Les travailleurs sociaux ont également besoin d'un projet politique. Or, force est de constater l'éparpillement des mesures : d'un côté la réforme de la loi de 1975, de l'autre une probable réforme de la protection de l'enfance, sans compter la loi de lutte contre les exclusions. La dernière grande déclaration de politique générale de Nicole Questiaux, ministre de la Solidarité nationale, date de 1982. Depuis, des mesures ont été prises, des lois votées, souvent dans l'urgence. Jacques Barrot et Xavier Emmanuelli avaient promis une grande loi sur le travail social. La décision de Jacques Chirac de dissoudre l'Assemblée nationale aura laissé cette promesse sans lendemain.
En conclusion de son rapport, Claude Roméo défend les principes de co-éducation et de co-responsabilité. La coproduction est une notion que Michel Chauvière situe à mi-chemin du modernisme et de la lutte sociale. L'usager est invité à cogérer. “Reste-t-il un usager ?”, se demande le sociologue. Cette notion de coproduction est également évoquée par l'économiste Jean Gadrey à propos des services qui, pour être fournis de façon efficace, exigent une relation personnalisée (donc chaque fois différente, échappant aux standards) entre les prestataires et les usagers ou clients.
La coproduction est-elle possible dans le champ de la protection de l'enfance ? Oui, à condition que la demande soit formulée par l'usager lui-même. Or ce n'est pas toujours le cas. Coproduire des réponses exige par ailleurs de mettre fin à un modèle d'organisation qui s'est développé ces dernières années avec un “front office [qui] traite de plus en plus difficilement la masse des demandes et le back office [qui] s'évertue à trouver des solutions parmi une palette de réponses de plus en plus congrue. La relation à l'usager et, en particulier, la relation de projet et de développement, s'en trouve symétriquement affaiblie au point qu'un malaise généralisé saisit les opérateurs” (4). C'est cette dégradation de la relation de confiance que décrit Claude Roméo quand il évoque “une coupure du lien avec l'usager, singulièrement au nom de la dénonciation du contrôle social exercé par les assistantes sociales”. L'idée d'une coproduction des réponses exige que les travailleurs sociaux puissent être reconnus, qu'ils disposent par conséquent de nouveaux moyens, et qu'ils soient en mesure de peser sur la définition et l'organisation de leur travail.
Pour conclure, je citerai de nouveau Michel Chauvière : “Sans doute, la meilleure riposte est-elle, ici comme ailleurs, dans la mobilisation collective des professionnels pour faire respecter les droits des usagers” (5).
Didier Bertrand Educateur spécialisé : 2, rue Jean-Allemane - 78800 Houilles Tél. 01 39 68 57 14.

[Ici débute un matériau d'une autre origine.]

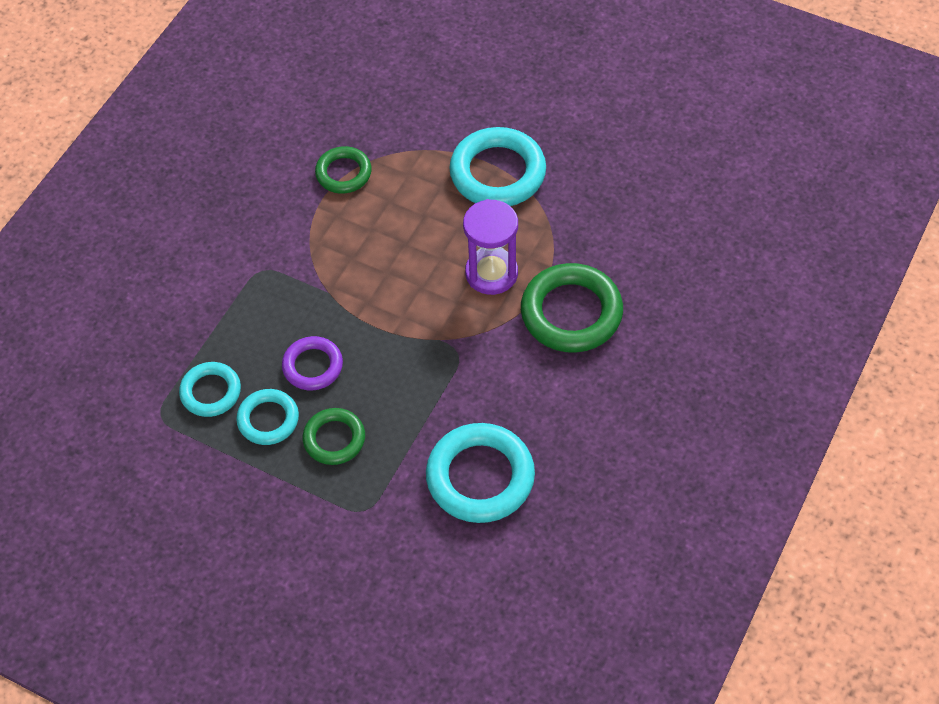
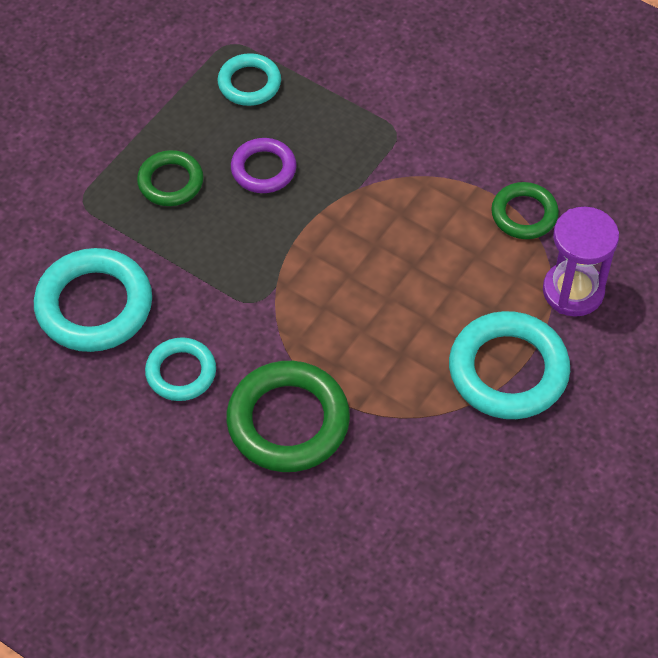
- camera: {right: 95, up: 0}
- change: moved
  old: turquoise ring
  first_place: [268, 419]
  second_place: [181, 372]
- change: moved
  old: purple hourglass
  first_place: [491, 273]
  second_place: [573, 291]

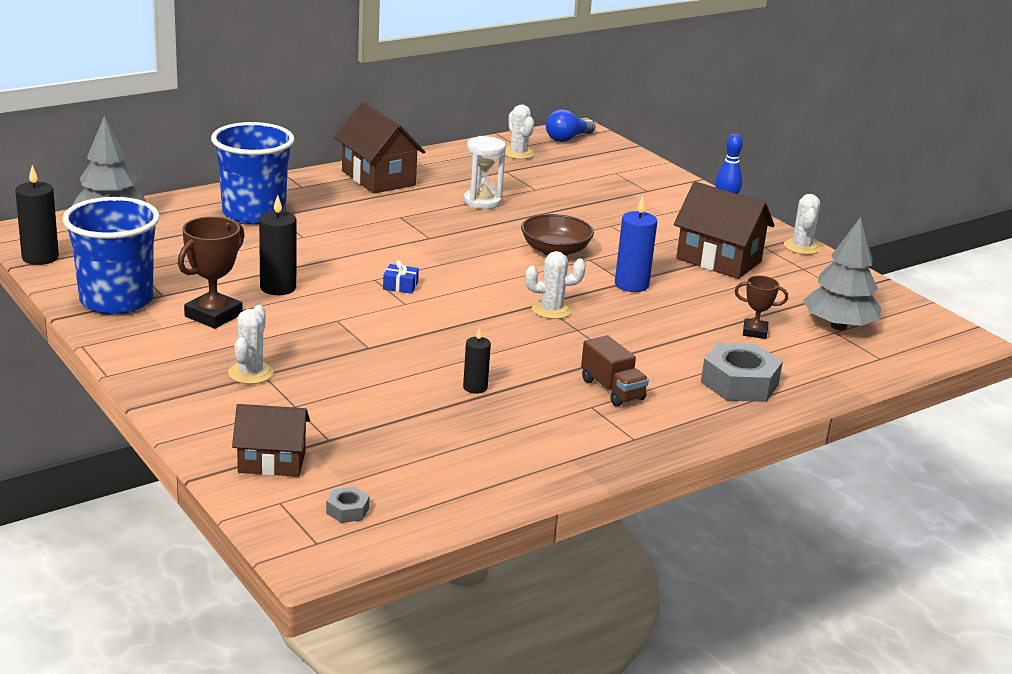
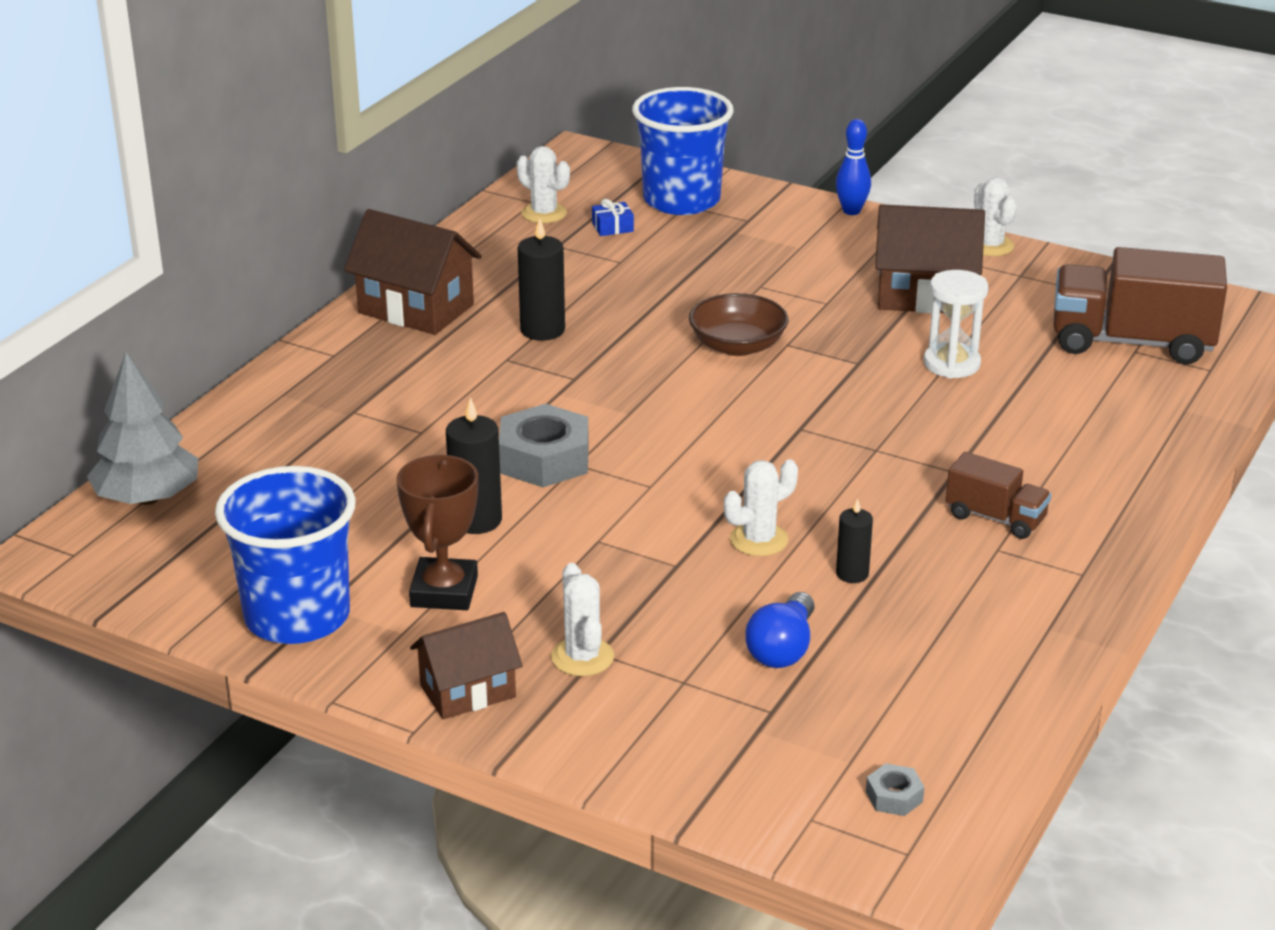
- camera: {right: -25, up: 5}
- change: moved
  old: black candle
  first_place: [40, 257]
  second_place: [542, 330]
- change: moved
  old: blue cup
  first_place: [253, 213]
  second_place: [681, 200]
- change: moved
  old: brown house
  first_place: [272, 462]
  second_place: [467, 691]
- change: moved
  old: blue gift
  first_place: [400, 286]
  second_place: [612, 227]
- change: moved
  old: white hourglass
  first_place: [482, 201]
  second_place: [951, 364]
- change: moved
  old: white cactus
  first_place: [551, 310]
  second_place: [759, 540]
- change: moved
  old: blue light bulb
  first_place: [567, 139]
  second_place: [782, 649]
- change: removed
  old: blue candle
  first_place: [631, 285]
- change: moved
  old: grey nut
  first_place: [739, 383]
  second_place: [544, 459]
- change: removed
  old: brown trophy
  first_place: [754, 332]
- change: replaced
  old: grey tree
  new: brown truck
  first_place: [838, 326]
  second_place: [1131, 342]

(1) Classer les exclus. Enjeux d'une doctrine de politique social - Ed. Dunod.
(2) « Les usagers. Ambiguïtés d'un nouveau paradigme pour l'action sociale » in Les usagers de l'action sociale. Sujets, clients ou bénéficiaires ? - Sous la dir. de C. Humbert - Ed. L'Harmattan .
(3) La décentralisation en matière d'aide sociale - Cour des comptes.
(4) Les mutations du travail social. Dynamique d'un champ professionnel - Sous la direction de Chopard - Ed. Dunod.
(5) Op. cité, page précédente, note 2.